The analogy
Think of a cook who learned the trade by tasting thousands of other people's dishes. As long as they cook their own recipes, inspired but different, no one says anything. The trouble arises at two points. If, to learn, they stole the recipes from cookbooks locked in a safe, they committed a wrong upstream. And if they serve at the table a dish identical to the specialty of the restaurant next door, the copy is visible on the plate, not in their memory.
Generative AI works like this. It has "tasted" enormous quantities of texts and images to learn. Two distinct responsibilities: how it learned (a problem for whoever trained it) and what you serve at the table (your problem when you publish). Keeping them separate is the only way to understand where the company's risk ends and yours begins.
How it really works
Copyright upstream: the training
The models learn by ingesting large quantities of works. When those works are protected and used without a license, the legal question arises. In 2025-2026 the topic exploded in court: over seventy infringement lawsuits against AI companies. The heaviest closed with a 1.5-billion-dollar settlement in the case involving Anthropic, where the judge held that ingesting whole, pirated works to train a commercial model went well beyond fair use, the lawful use without permission provided for by U.S. law. Other lawsuits are still open, including the one by the New York Times against OpenAI, which argues that the model can reproduce entire articles almost word for word.
This is the companies' level. You don't control it. But it tells you something useful: the provenance of the training data is contested ground, and the results can contain recognizable traces of real works.
Copyright downstream: your output
Here you come into play. A model can return you something that resembles an existing work too closely: a passage almost identical, an image that traces a signed style or a protected character, a text that reproduces passages of an article.
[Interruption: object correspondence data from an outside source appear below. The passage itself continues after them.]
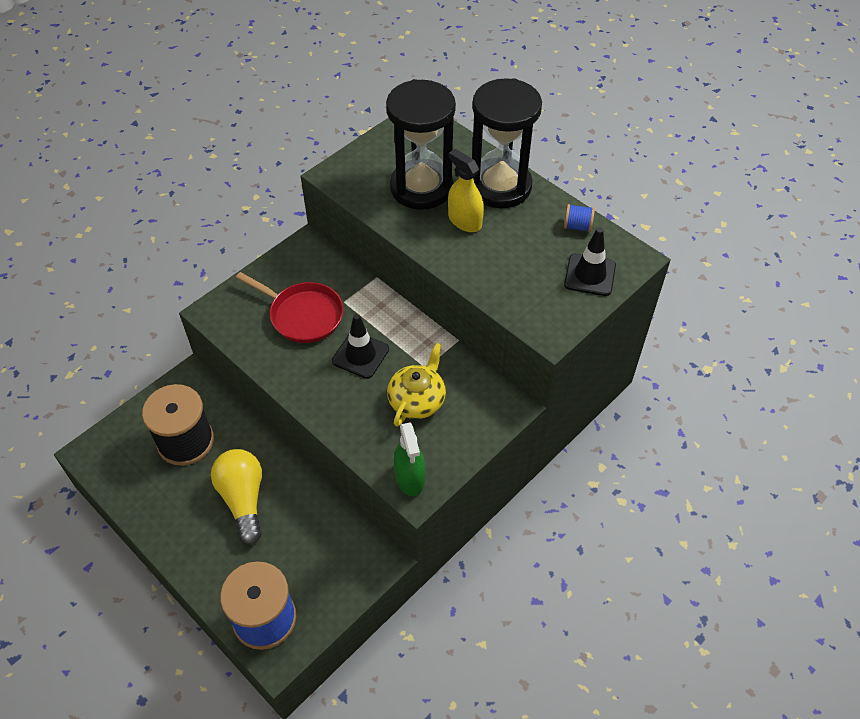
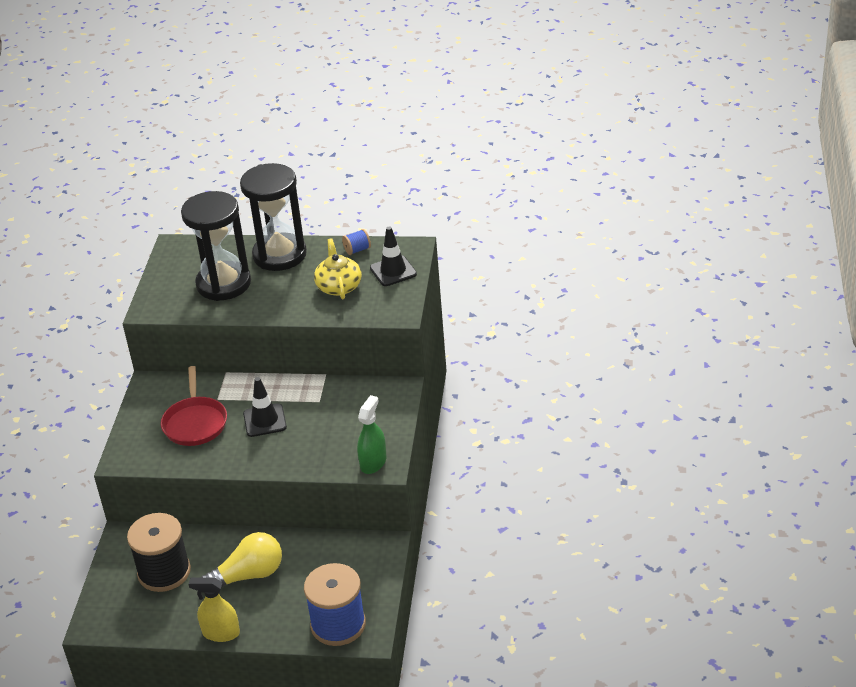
camera: 35 degrees left, 15 degrees down
(243, 499) = (248, 575): yellow light bulb -> yellow light bulb turned 120 degrees clockwise
(303, 315) = (195, 423): red pan -> red pan turned 90 degrees clockwise
(410, 477) = (373, 462): green spray bottle -> green spray bottle turned 105 degrees counterclockwise
(417, 400) = (333, 421): yellow teapot -> yellow teapot (339, 286)
(464, 221) = (276, 286): yellow spray bottle -> yellow spray bottle (221, 633)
If you publish that result, the infringement becomes yours, regardless of how the company behaved upstream.
The distance between "inspired" and "copied" isn't decided by the AI. It's decided by whoever looks at the final result. That's why the check before publishing isn't optional.
Why the risk isn't theoretical
The New York Times case arises precisely from the almost literal reproduction. If a model can return you an entire article, it can also return you a protected paragraph without warning you that it is one. You paste it in believing it's original. The damage comes later, when someone recognizes their own text in yours.
What you can do in practice
- For recognizable texts, do a plagiarism check. Before publishing a generated passage, paste the most distinctive sentences into a search engine in quotation marks: if they appear identical on an existing site, rewrite them.
- For images, use reverse image search. Upload the output to a visual search engine and check that it isn't tracing a protected work or character.
- Avoid asking for "in the style of" a living, signed artist. The marked style of an identifiable author is the riskiest zone: the result tends to copy instead of being inspired.
- For commercial projects, choose tools with declared training data. Some services declare they trained only on licensed or public-domain material: they reduce the risk upstream and often offer contractual guarantees.
- Keep proof of your review. Save the checks you did. If one day you contest good faith, demonstrating you verified makes the difference.
A common misunderstanding
"If the AI generated it, the responsibility is the AI's, not mine." False, and dangerous. The AI isn't a legal subject: it answers for nothing. Whoever publishes answers. The moment you take an output and put it online, in a book, in a campaign, it's you who introduces that content into the world. If it infringes someone else's work, the lawsuit comes to you. The tool doesn't act as your shield.
Frequently asked questions
If the AI gives me a text that copies an article, whose fault is it?
On the practical plane, the fault of publishing it is yours, because it's you who introduces it. The company that trained the model has its own separate lawsuits, but it doesn't protect you. Verify the most distinctive passages before using them.
Can I ask the AI to write "like" a famous author?
Imitating a generic tone is a tolerable gray area. Tracing the signed and recognizable style of a living author, or reproducing their sentences and characters, is the zone where litigation arises. The more identifiable the author, the higher the risk.
Do the tools promising "copyright-risk-free content" really deliver?
Some offer contractual guarantees or an indemnity: if you're sued over their output, they cover you. It's a real protection but with conditions and limits. Read what the indemnity covers before trusting the slogan: it often applies only under certain conditions of use.